The SAFER grant program is designed to provide funding directly to fire departments and volunteer firefighters to increase their number of trained, front line fire fighting respondents.
Valichka explained that grants go out in sets and there are a number of them already submitted.
He pointed out that the first groups of grants are decided in June, but Woolwich Township may not be approved immediately.
Committeewoman Gina Santore pointed out that the Committee would be writing a letter of support since the grant has already been submitted. Santore thanked Valichka for always looking out for the safety of the communities. The SAFER program is expected to give away an estimated 300 grants to United States fire companies.
In resolutions, Woolwich Township Police Department Officers Brian Collins and Bay Kastien were elevated to Eighth Class Officers, and the Clerk was authorized to submit a raffle license on behalf of F2D Elite Dance Academy. Also, the Committee passed a deduction for totally disabled veterans.
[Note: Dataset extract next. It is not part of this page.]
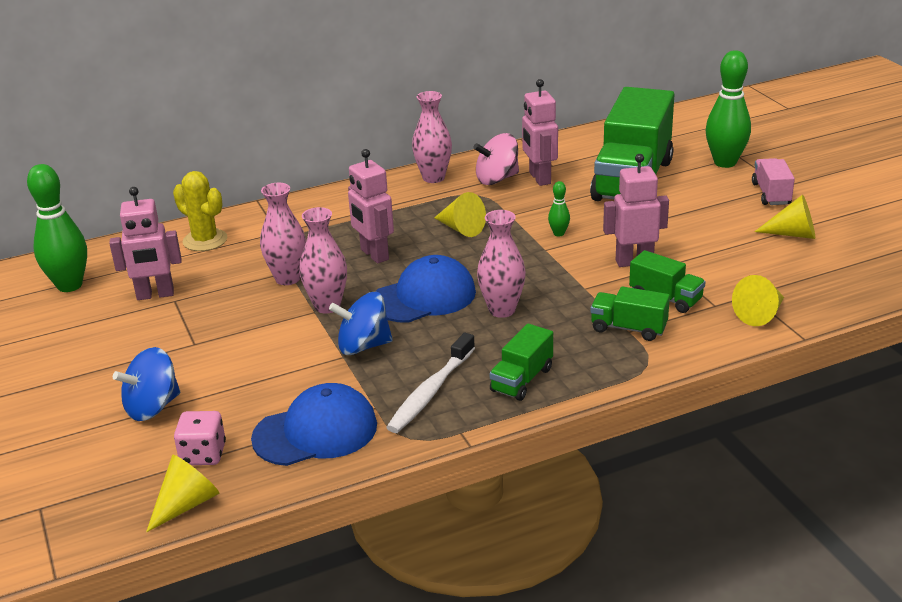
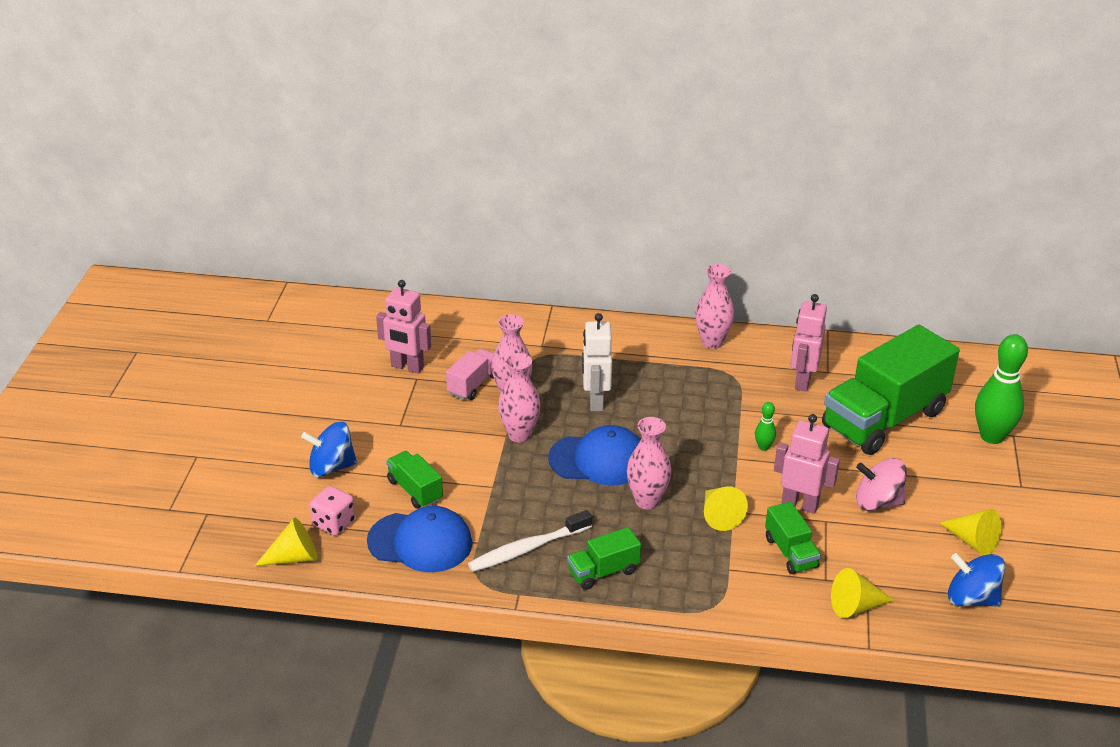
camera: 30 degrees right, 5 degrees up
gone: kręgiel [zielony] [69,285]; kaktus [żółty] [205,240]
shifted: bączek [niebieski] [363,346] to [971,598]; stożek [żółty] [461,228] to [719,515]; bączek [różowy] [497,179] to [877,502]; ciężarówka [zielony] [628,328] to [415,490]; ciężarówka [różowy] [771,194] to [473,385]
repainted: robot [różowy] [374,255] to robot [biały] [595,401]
Elsewhere, the Committee introduced an ordinance amending the Woolwich Township code entitled “Alarm Systems.” Due to certain changes being made in the township emergency services and the oversight of alarm systems in the township, amendments were suggested by the Gloucester Fire Marshall.
Woolwich Township will be giving warning notices to the owner or resident of a residence where up to three false alarms were sounded. Penalties beginning at $50 will increase up to six or more false alarms.
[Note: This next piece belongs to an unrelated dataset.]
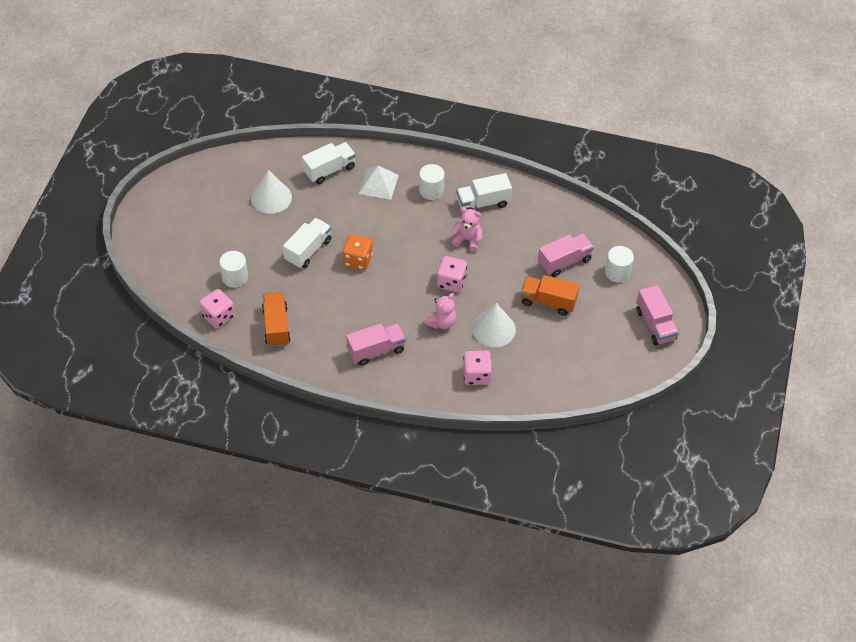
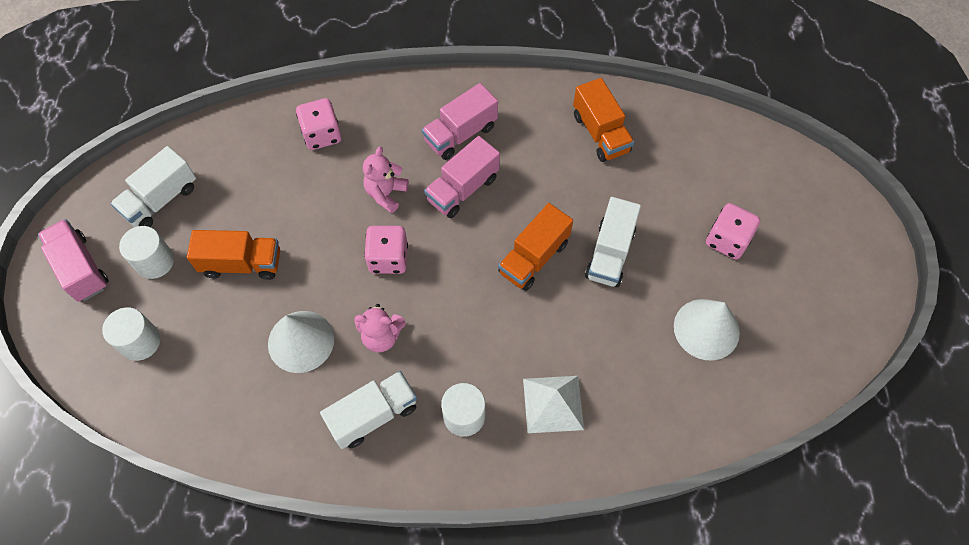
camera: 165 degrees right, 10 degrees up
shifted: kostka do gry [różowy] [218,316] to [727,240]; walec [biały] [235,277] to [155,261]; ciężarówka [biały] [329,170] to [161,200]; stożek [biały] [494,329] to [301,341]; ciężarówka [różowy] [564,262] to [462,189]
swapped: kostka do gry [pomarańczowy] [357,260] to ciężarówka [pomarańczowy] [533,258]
In new business, the Committee approved a Remington and Vernick proposal for a $2,500 Transportation Trust Fund grant application.
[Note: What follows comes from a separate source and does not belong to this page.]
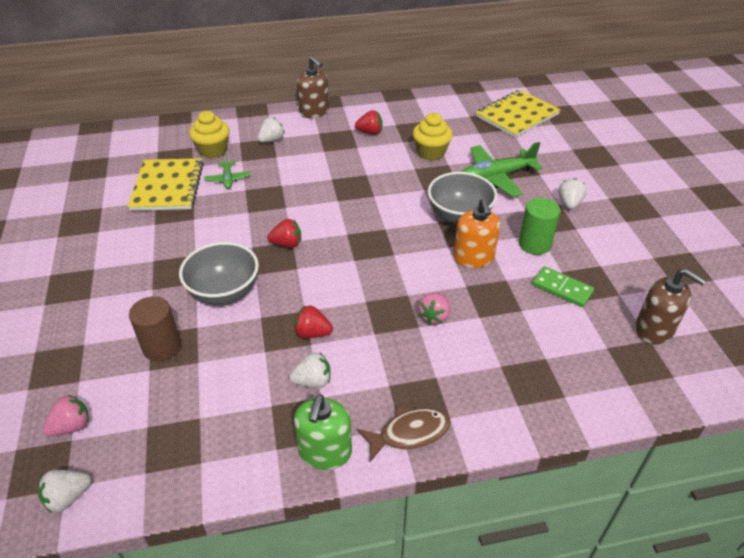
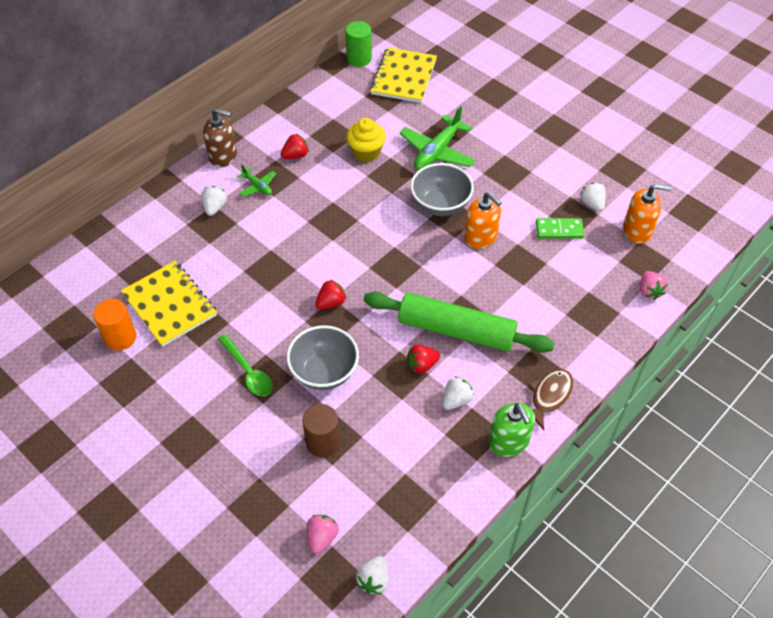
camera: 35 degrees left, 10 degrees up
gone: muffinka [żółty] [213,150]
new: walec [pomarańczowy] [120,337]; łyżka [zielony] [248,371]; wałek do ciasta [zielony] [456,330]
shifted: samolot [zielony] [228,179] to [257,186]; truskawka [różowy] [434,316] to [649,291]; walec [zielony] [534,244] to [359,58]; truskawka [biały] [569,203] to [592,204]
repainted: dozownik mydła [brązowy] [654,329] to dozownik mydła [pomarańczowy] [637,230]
Local engineers from Remington and Vernick said they had looked at five different roads around the community. They planed to compare their priories with those chosen by Public Works Manager Anthony Bertino.
Deputy Mayor Natalie Mathias questioned whether the grants were shrinking every year. The engineer responded that the number of awards were going up, but the total cash given away had stayed the same, and a community is allowed to apply for grants on more than one road.
At the beginning of the meeting, Woolwich Mayor Vernon Marino presented proclamations to William and Carolyn Dupper for their years of service as Swedesboro crossing guards. Crossing guards assist children in crossing the roadways going to and from school, and they show appropriate street behavior for younger children.
“They performed their duties with dedication,’’ said Marino. “Our community’s most valuable asset is its children.” The Duppers retired on June 22, 2018.